Ya se escucha el pitido redondeado metalico silvante de la moneda que me indica que esta el aparatico de mano apunto de interrumpir el desenvolvimiento de mi ya por un buen tiempo escondida inspiración. Ageno me encuentro entonces, a las ganas de laborar, aunque con la energía para terminar ese par de proyectos y cerrar el mes, si quiero, o continuar un poco despues, quizas, entre mis planes se encuentran esos deseos de atacar la cancha, el sendero y el mar, pisar el pedal afondo y perderme al norte o al este a ver si vuelvo a aquel pueblo que pronto ya se ha ganado un pedazo bueno de mi afecto. De ese, es preciso y dejando de lado el fuego deportivo que vuelve a encenderse en mí, de ese preciso pueblo les iba a hablar, y como el fresco de sus mañana neblinosas e inundadas del olor meloso del fruto de los panales, miel deliciosa, entre otras cosas, que con buena mano me reavivaron el espiritu por meses dormido.
A la dama soledad, ni le pude encontrar, en ese paraje de carreteras vertiginosas donde uno ni sentía el hecho de estar despertandose temprano, el sol no picaba ni por un mero atisbo de casualidad, aunque si lo habia, pero el bueno suficiente para cojer color y ver mejor, si se quiere. Este, como muchos pueblos agricultores es de esos sitios que de despiertan de inmediato y cual cachetazo de bagre, aquel sentimiento de vivir en una comunidad donde el grueso de los inviduos con que te topas en un minuto te conocen y a las pocas horas ya te hacen sentir en familia, el calor de los cuerpos libres de las tierras fértiles es sin duda uno de esos que uno no olvida, desde el proceso del apreton de manos hasta la ingesta alcohólica artesanal (infaltable, añado) es un cúmulo de tradiciones ancestrales que uno ya perdió la cuenta de donde pudo venir, tan solo se siguen, para no perder la costumbre, en constante batalla con los modernismos de la gente de hoy, como yo, y el vivo ejemplo del choque de culturas y pasiones encontradas lo encuentras en Miranda en la cara mal afeitada y de sonora carcajada sarcastica de mi amigo Lommatszch, con su impronunciable apellido que uno viene a agradecer que le pusieran Andrés, alevio de no desperdiciar medio litro de saliba con cada vez que uno le atiende al telefono.
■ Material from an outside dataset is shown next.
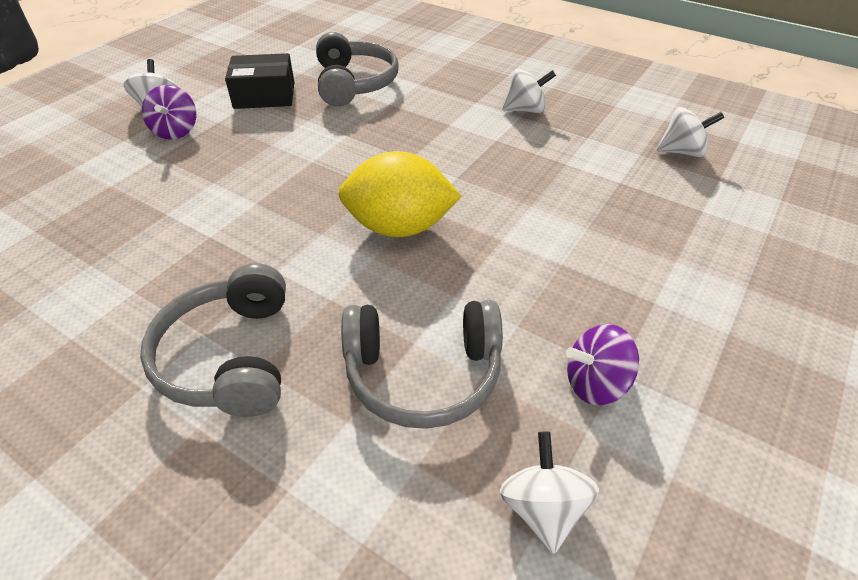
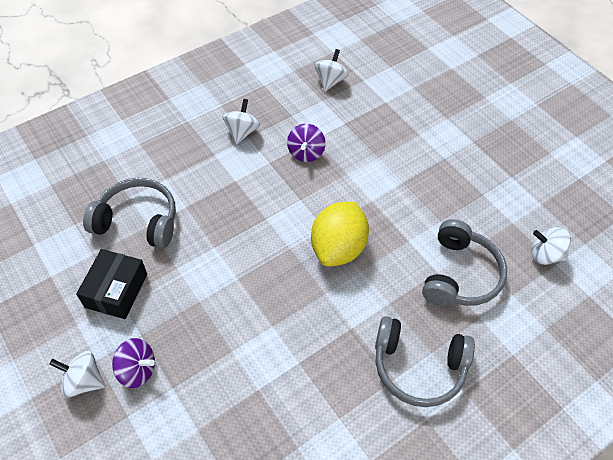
camera: 70 degrees left, 10 degrees up
(595, 383) = (487, 206): purple spinning top -> purple spinning top (306, 153)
Miranda tiene esa cantidad incalculable de sorpresa recurrente -porque uno se las encuentra mil veces y le sigue sorprendiendo la cosa- con la que a uno le gusta toparse para perderse definitivamente, no es quizas, el mejor espacio para querer excederse filosofando, creo, sin querer hidratarle la fiesta a nadie, que es un lugar donde bien se recibe tanto al letrado como al no sapiente, indiferentemente el trato va igualado, y cerveza en mano se van perdiendo los profundos pensamientos, y a uno no le queda otra, se encuentra, puesto entre la espada y la pared, a decantarse por el placer del cuerpo y deja que la fiesta continue, y se pierda uno en ella, alejandose de cualquier tormento del aburrido dia a dia.